We are such odd creatures, creating worlds of fictions for generations that confine the generations to those fictions. We have knee jerk reactions when other fictions are brought forward. A different religion? Not believing in religion or supreme beings? Off with their heads!

They disagree with us? Cancel them. They say something we disagree with? “Clearly, not one of my people!”.

And with all of that it is easy to dissemble harsh realities of circumstance that are outside of our own narratives because, we tell ourselves quietly, if they were only like us, it would not have happened to them.

How unfortunate about flooding in that part of the world, but no, climate change is not real, let me hop in my SUV to have coffee with a friend. How terrible that those people over there are getting killed, if only they had theĀ good sense to be like us, it would not have happened! Oh my, a global pandemic! We’ll isolate our society and see who does best, locking down borders not because we don’t want to spread from our magic lines on the map, but because we fear the spread within our magic lines, our borders of our society, marked by people who have long since died.

But every now and then, something creeps in on us in an increasingly flattened world through communication. Every now and then we feel a sense of connectedness across a distance that would have taken a lifetime to travel not so long ago, because there are commonalities in our narratives, our fictions. There are things we can agree on. There are things we see in others as mirrors of ourselves, little lights across the world that blink even for a moment, making us begin to question the narratives we were born into.

This is happening across the world right now, increasingly, but we usually only see the disagreement and even the violence because the majority of us stick together, blinded by our surroundings to what lays beyond, that which we were told is not good.

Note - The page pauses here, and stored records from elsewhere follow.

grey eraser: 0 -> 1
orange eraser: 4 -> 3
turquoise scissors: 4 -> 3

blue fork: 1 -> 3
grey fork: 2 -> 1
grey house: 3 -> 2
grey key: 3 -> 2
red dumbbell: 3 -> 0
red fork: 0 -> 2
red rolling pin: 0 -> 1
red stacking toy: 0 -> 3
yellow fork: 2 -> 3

Societies, as we call them, are often big enough where they have different societies in them with different experiences. The kid from South Boston may have more in common with the kid in Zimbabwe than either will with the people not 50 miles away, within their own societies. The children of the wealth gravitate to each other for the same reason, because they see themselves in each other. Maybe the trouble is not culture or religion or the artificial construct of race – all of them are artificial, really, but race is a fiction built on fictions and built into fictions, enough so where people still talk about it because people still act on it.

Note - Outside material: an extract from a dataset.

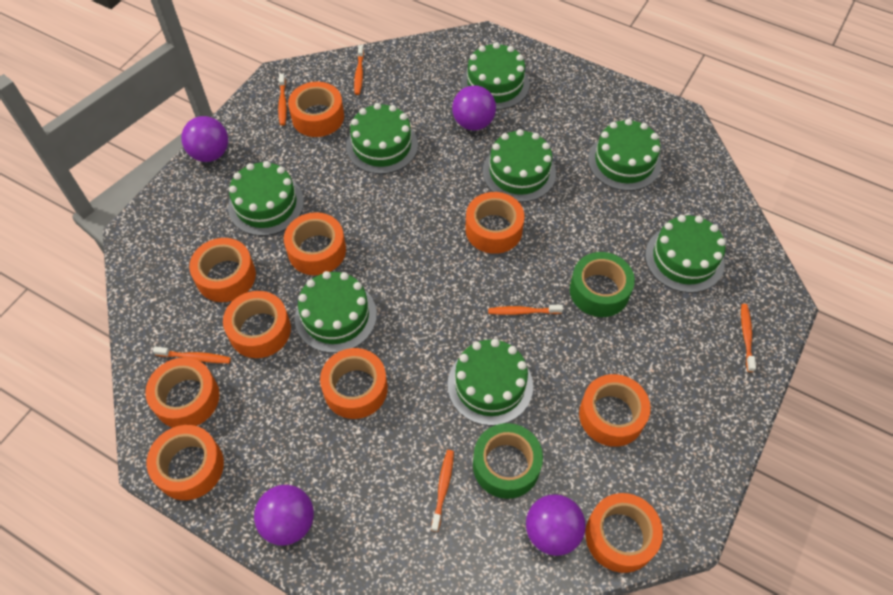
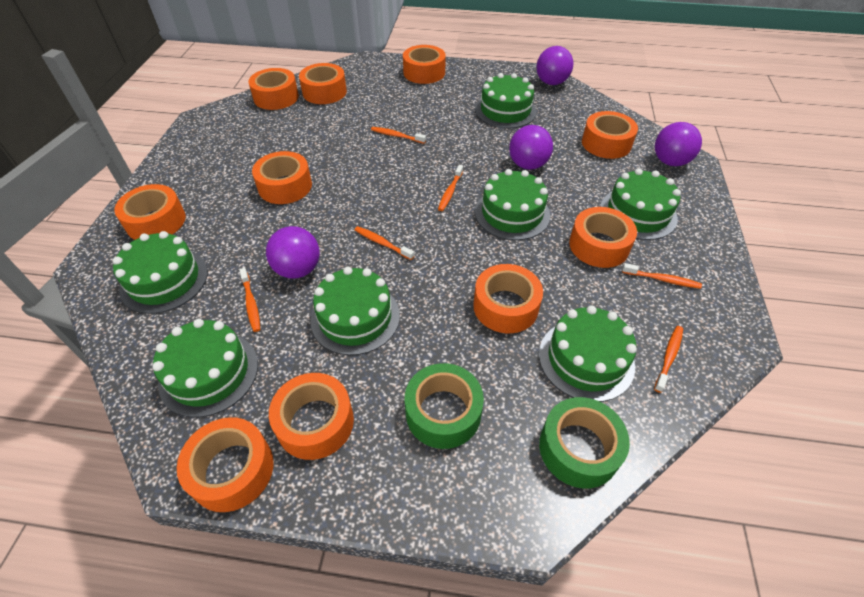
green cake: 8 -> 7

Meanwhile, at the individual level, everything we see and do and learn impacts who we are, and we see similarities in other people across the spectrum. Society might say they can’t be friends, or even fall in love, but that bond can defy the bonds of society, the social contracts our baby feet were inked and pressed upon without our assent.

Knowing this all – because we can’t un-know it – why do we ask children what they want to be when they grow up as a ‘career day’ rather than ask how they think they can improve the world? Because the world, in most of our minds, is only as big as the society we live in, and that society needs doctors, lawyers, and ditch-diggers and dish-washers.

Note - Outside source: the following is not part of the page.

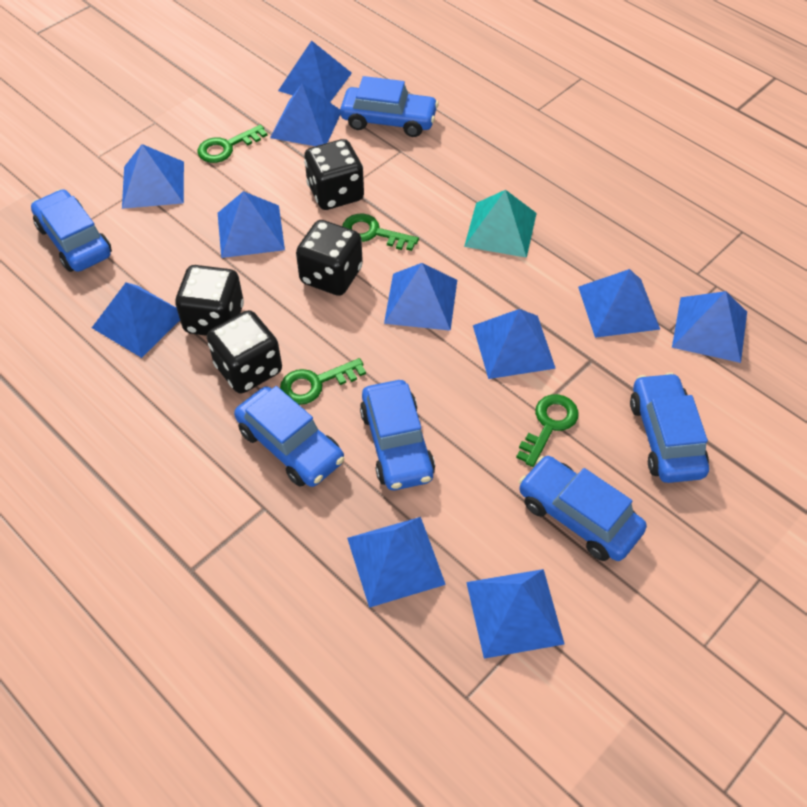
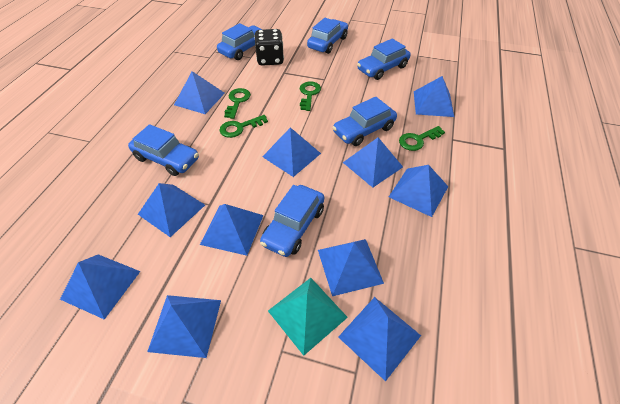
black dice: 4 -> 1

Left to our own devices, we might just jump in puddles all day, some seem to think. What a crazy thought. Our societies need people to serve them coffee without incident, present a smile thatĀ must look real at theme parks, serve umbrellas with drinks and otherwise pamper us because where would we be without that? We might have a human experience, and those are uncomfortable because that’s not our narrative, some think. To have a conversation beyond, “I’d like a caramel iced latte!” might lead us to break down a part of the system that works for others.

Trapped in the straitjackets of society, we slam into each other on the internet, unable to do anything but bump, bite and kick…

Until we take the straitjackets off and begin interacting differently.